Pilot Knob is a city in northeast Iron County, Missouri, United States. The population was 671 at the 2020 census. It lies 18 mi south-east of Belgrade and 27 mi north-east of Centerville.

==History==
Pilot Knob was platted in 1858. The city was named after the Pilot Knob mountain nearby, which served as a navigational landmark or "pilot" to hunters and travelers. A post office called Pilot Knob has been in operation since 1858.

The Battle of Pilot Knob in the fall of 1864 was a notable clash in the area during the Civil War. A museum near the battle site is dedicated to this event.

==Geography==
Pilot Knob is located on Missouri Route 21 approximately 1 + 1/2 mi north-northeast of Ironton and 3 mi southeast of Elephant Rocks State Park.

According to the United States Census Bureau, the city has a total area of 0.90 sqmi, of which 0.89 sqmi is land and 0.01 sqmi is water.

==Demographics==

Historical population
| Census | Pop. | Note | %± |
| 1860 | 302 |  | — |
| 1870 | 581 |  | 92.4% |
| 1880 | 1,359 |  | 133.9% |
| 1890 | 757 |  | −44.3% |
| 1950 | 582 |  | — |
| 1960 | 524 |  | −10.0% |
| 1970 | 582 |  | 11.1% |
| 1980 | 722 |  | 24.1% |
| 1990 | 783 |  | 8.4% |
| 2000 | 697 |  | −11.0% |
| 2010 | 746 |  | 7.0% |
| 2020 | 671 |  | −10.1% |
U.S. Decennial Census^{[failed verification]} 2020

===2010 census===
As of the census of 2010, there were 746 people, 335 households, and 195 families living in the city. The population density was 838.2 PD/sqmi. There were 392 housing units at an average density of 440.4 /sqmi. The racial makeup of the city was 94.37% White, 1.34% Black or African American, 1.47% Native American, 0.40% Asian, and 2.41% from two or more races. Hispanic or Latino of any race were 1.61% of the population.

There were 335 households, of which 29.3% had children under the age of 18 living with them, 38.8% were married couples living together, 15.2% had a female householder with no husband present, 4.2% had a male householder with no wife present, and 41.8% were non-families. 35.8% of all households were made up of individuals, and 16.7% had someone living alone who was 65 years of age or older. The average household size was 2.23 and the average family size was 2.83.
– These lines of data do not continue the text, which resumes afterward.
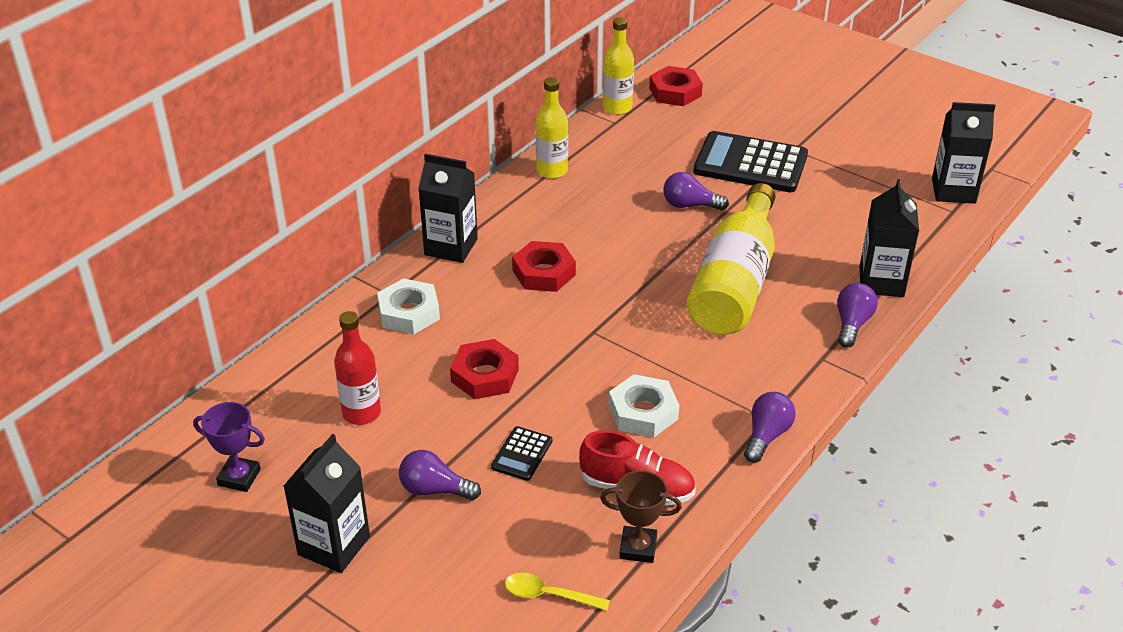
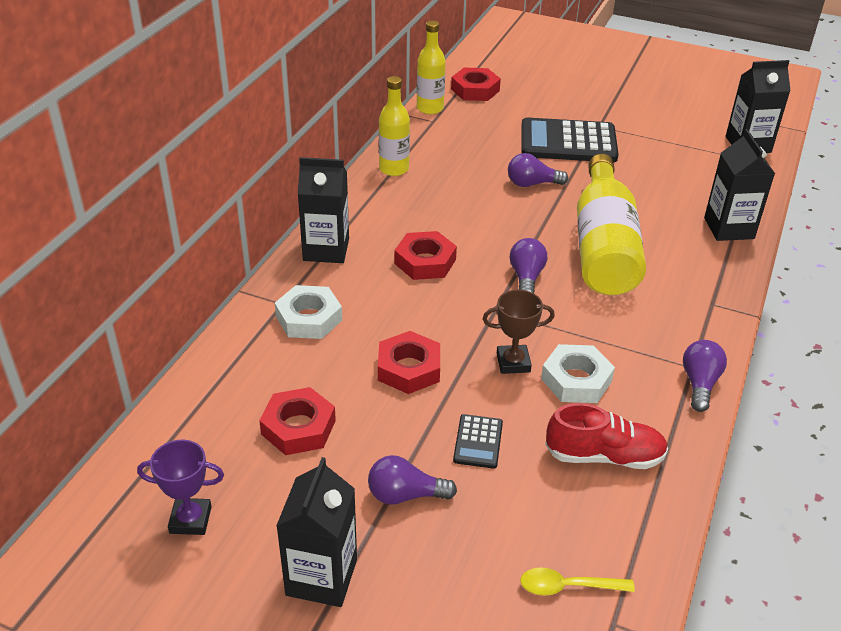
camera: 15 degrees left, 0 degrees up
(361, 413) = (298, 427): red bottle -> red nut
(638, 548) = (633, 518): brown trophy -> brown trophy (513, 362)
(852, 324) = (723, 269): purple light bulb -> purple light bulb (526, 277)

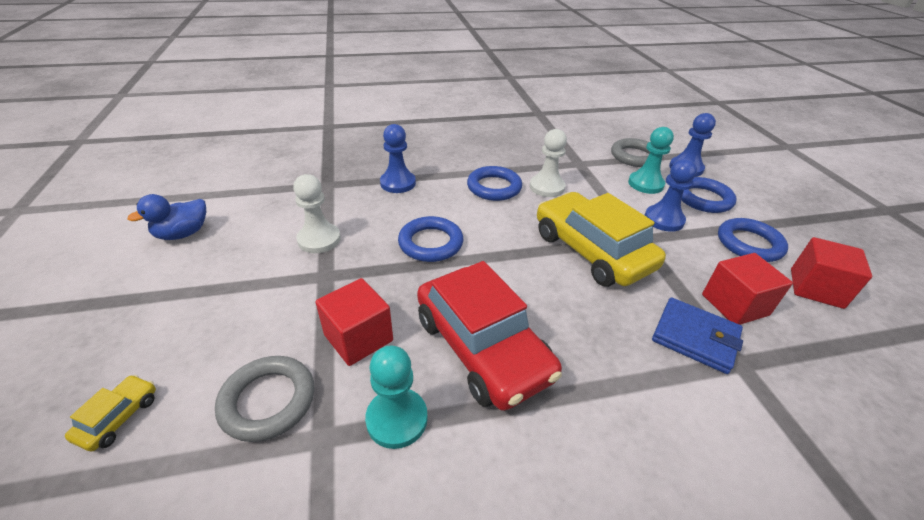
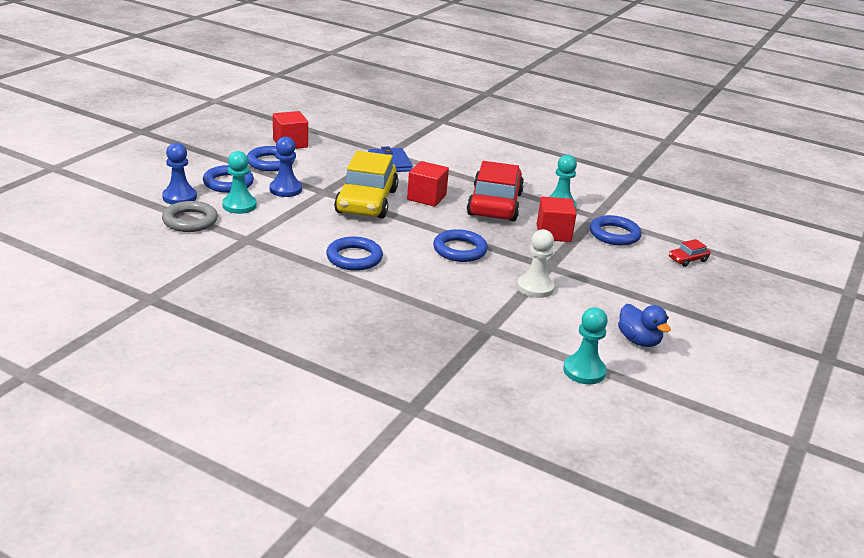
camera: 140 degrees left, 10 degrees down
(118, 417) = (688, 259): yellow car -> red car
(183, 234) = (638, 341): blue duck -> blue duck turned 60 degrees clockwise
(227, 187) = (584, 371): none -> turquoise pawn
(268, 401) = (614, 234): grey ring -> blue ring
(398, 183) = (426, 299): blue pawn -> none
(546, 187) = (315, 238): white pawn -> none
(734, 305) = (345, 159): red cube -> red cube (426, 197)

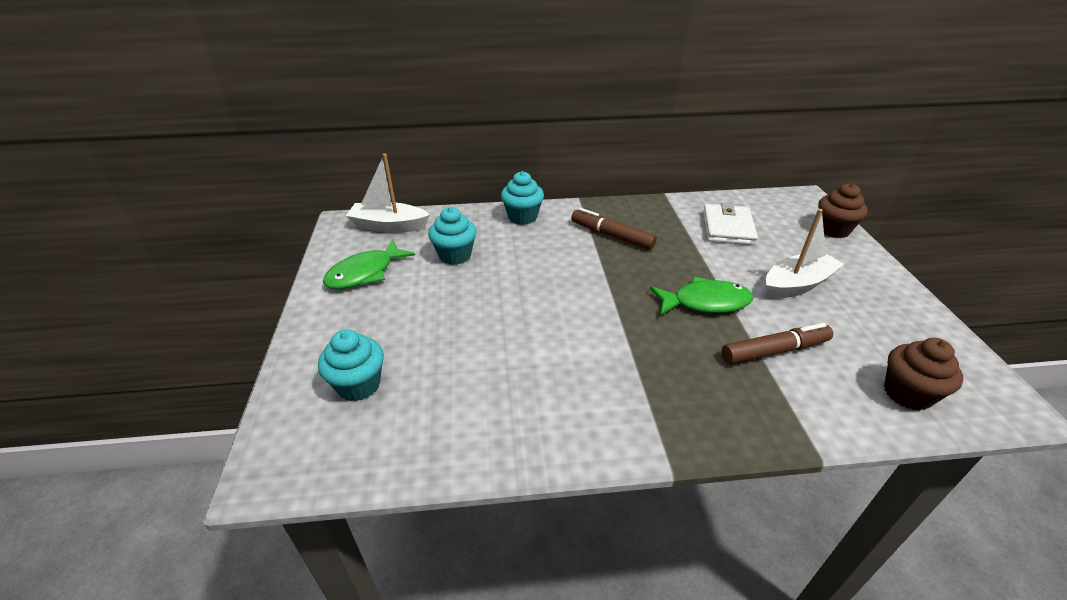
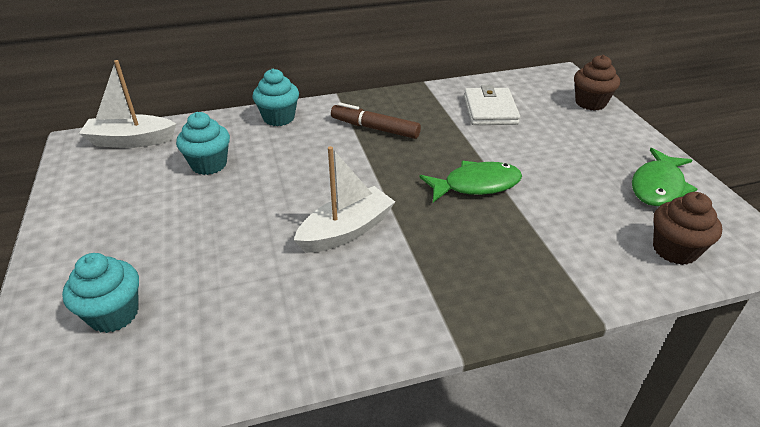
camera: 10 degrees left, 0 degrees up
(365, 273) = (108, 193): green fish -> green fish (658, 186)
(774, 351) = (548, 225): brown marker -> none
(797, 284) = (562, 158): white boat -> white boat (346, 231)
The median age in the city was 39.9 years. 24.1% of residents were under the age of 18; 8.4% were between the ages of 18 and 24; 22.7% were from 25 to 44; 24.1% were from 45 to 64; and 20.6% were 65 years of age or older. The gender makeup of the city was 46.4% male and 53.6% female.

===2000 census===
As of the census of 2000, there were 697 people, 283 households, and 189 families living in the city. The population density was 803.7 PD/sqmi. There were 326 housing units at an average density of 375.9 /sqmi. The racial makeup of the city was 91.97% White, 5.88% African American, 0.29% Native American, 0.57% Asian, 0.86% from other races, and 0.43% from two or more races. Hispanic or Latino of any race were 1.72% of the population.

There were 283 households, out of which 31.4% had children under the age of 18 living with them, 48.1% were married couples living together, 12.0% had a female householder with no husband present, and 32.9% were non-families. 28.6% of all households were made up of individuals, and 8.8% had someone living alone who was 65 years of age or older. The average household size was 2.40 and the average family size was 2.92.

In the city, the population was spread out, with 27.3% under the age of 18, 9.8% from 18 to 24, 26.1% from 25 to 44, 22.4% from 45 to 64, and 14.5% who were 65 years of age or older. The median age was 36 years. For every 100 females, there were 90.4 males. For every 100 females age 18 and over, there were 87.1 males.

The median income for a household in the city was $19,702, and the median income for a family was $22,794. Males had a median income of $22,344 versus $16,691 for females. The per capita income for the city was $12,487. About 20.1% of families and 27.0% of the population were below the poverty line, including 46.3% of those under age 18 and 10.5% of those age 65 or over.